Few notes on debugging a Jenkinsfile

For past few months I have been using Jenkinsfiles and Jenkins pipelines more and more. They have many advantages to our previous setup, that over-relied on storing as much as possible in jenkins-job-builder yaml configs and chaining builds together with post-build triggers.

With jenkins-files, we can use Groovy to script everything and that is much nicer than the combination of bash and yaml. You can do code-sharing with pipeline-libraries. And all of this really nicely integrates with Github, so we now roll our own travis-like ci in our own infrastructure.

On the other hand, if there is a problem, especially in longer running pipeline, it can be quite painful to debug.

Stage one: thorough debug logs

If the problem that I encounter is simple enough, it might be solved just by adding a few print statements here and there, and re-running the job. This usually works as long as the run is shorter than ~5 minutes. In my case, around the 5 minute mark, the "Read logs"-"Change code"-"Rerun" cycle starts being unbearably slow.

Stage two: improvising a break-point

In our infrastructure, we are using docker slaves for most things. On one hand, this means that job usually run in clean environment. Unfortunately, this also means that if something goes wrong, before I start investigating, the container my job was running on is long gone.

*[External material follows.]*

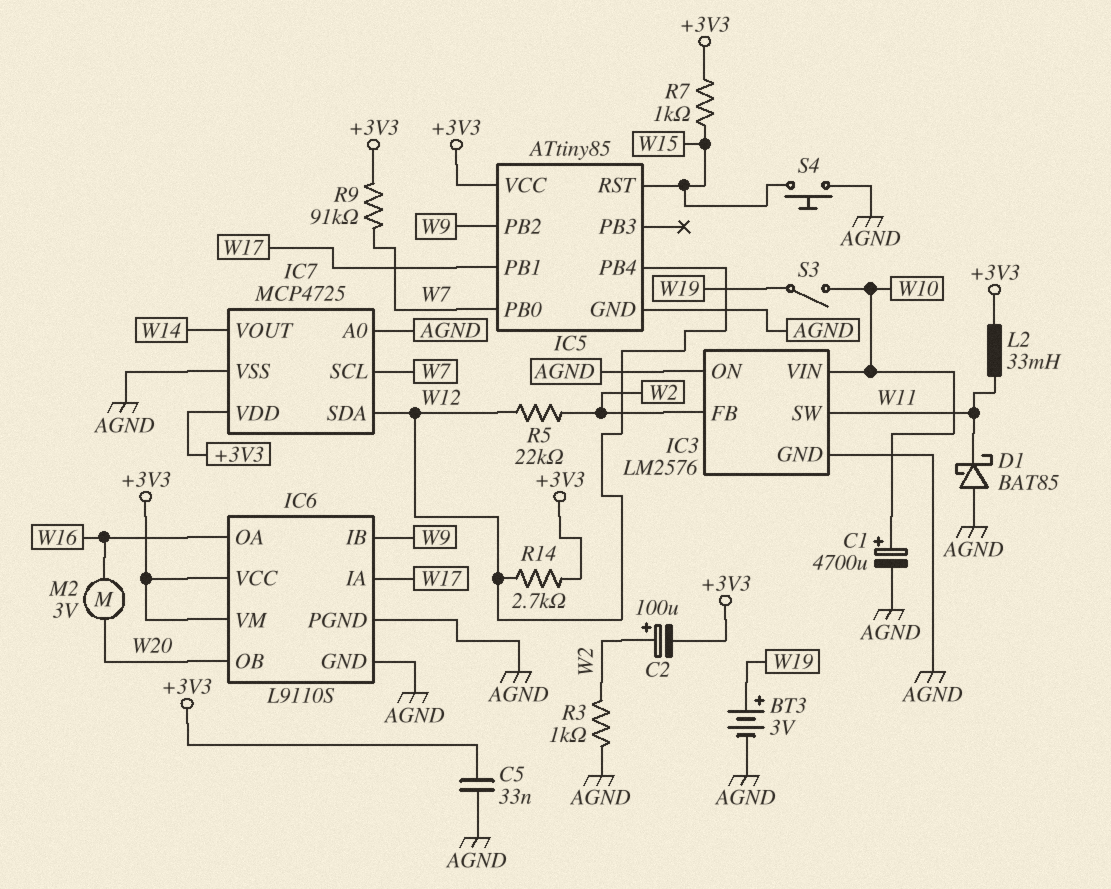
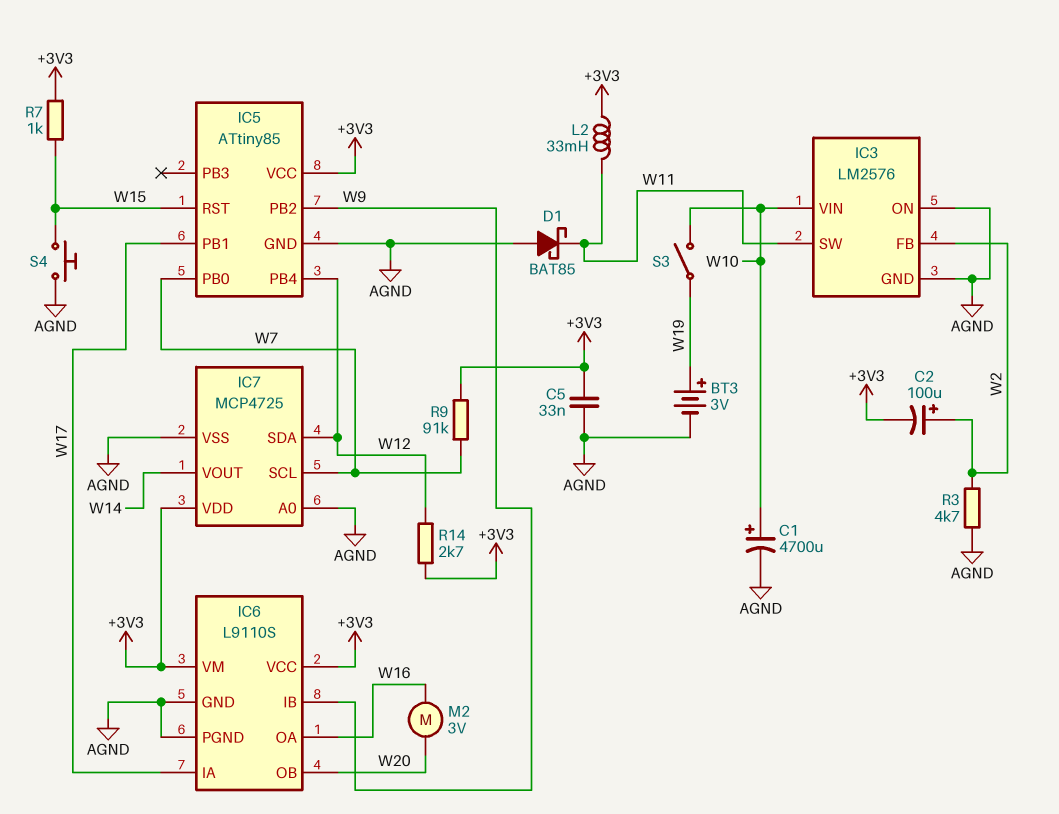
R3: 1k (AGND, W2) -> 4.7k (AGND, W2)
R5: 22k (W2, W12) -> none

One trick that usually helped me here, was adding an "input" prompt into my jenkins file in the place I want to investigate. This way I was able to pause the execution of the pipeline, ssh into the container and investigate further.

Improvised breakpoint

Doing a naive ssh into the container can lead to one more problem. The running job often changes the environment for the commands it would run, which means that the external connection wouldn't have access to the same environmental variables, e.t.c.

To mitigate this, I first try to start a tmux session in the jenkins job. Then I attach inside of it.

Stage three: improvising a repl

Sometimes I would need to investigate reason for failure of a pipeline-command itself. In this case I would create a weird little repl-like environment:

while (true) {
    def cmd = input message: 'What to run:', parameters: [string(defaultValue: '', description: '', name: 'cmd')]
    try {
        print Eval.x(this,cmd)
    } catch (e) {
        print e

You can then input code to execute in this case, something like:

x.binding.steps.invokeMethod("sh","node --version")

The nice thing about this is, that now I have limitted access to the rest of the jenkins machinery, while in shell I'd only have access to shell commands. On the other hand, it is really crude. Especially passing in other variables is tricky, and it is even harder to save the results of execution anywhere else. As you can see, I had to use the dsl object methods directly, instead of writing in the same style as in the Jenkinsfile.

To conclude, debugging Jenkinsfiles is ugly

In the future I will probably invest more into the testing side of our pipelines. I know there is a unit-testing library. I should make sure that thing I actually run in the pipelines is reproducible more easily on my machine as well.

On the other hand, I could invest a significant ammount of time to develop a true Jenkinsfile repl. Unfortunately it seems that ain't nobody got time for that. But I would be quite interested in other solutions to this problem.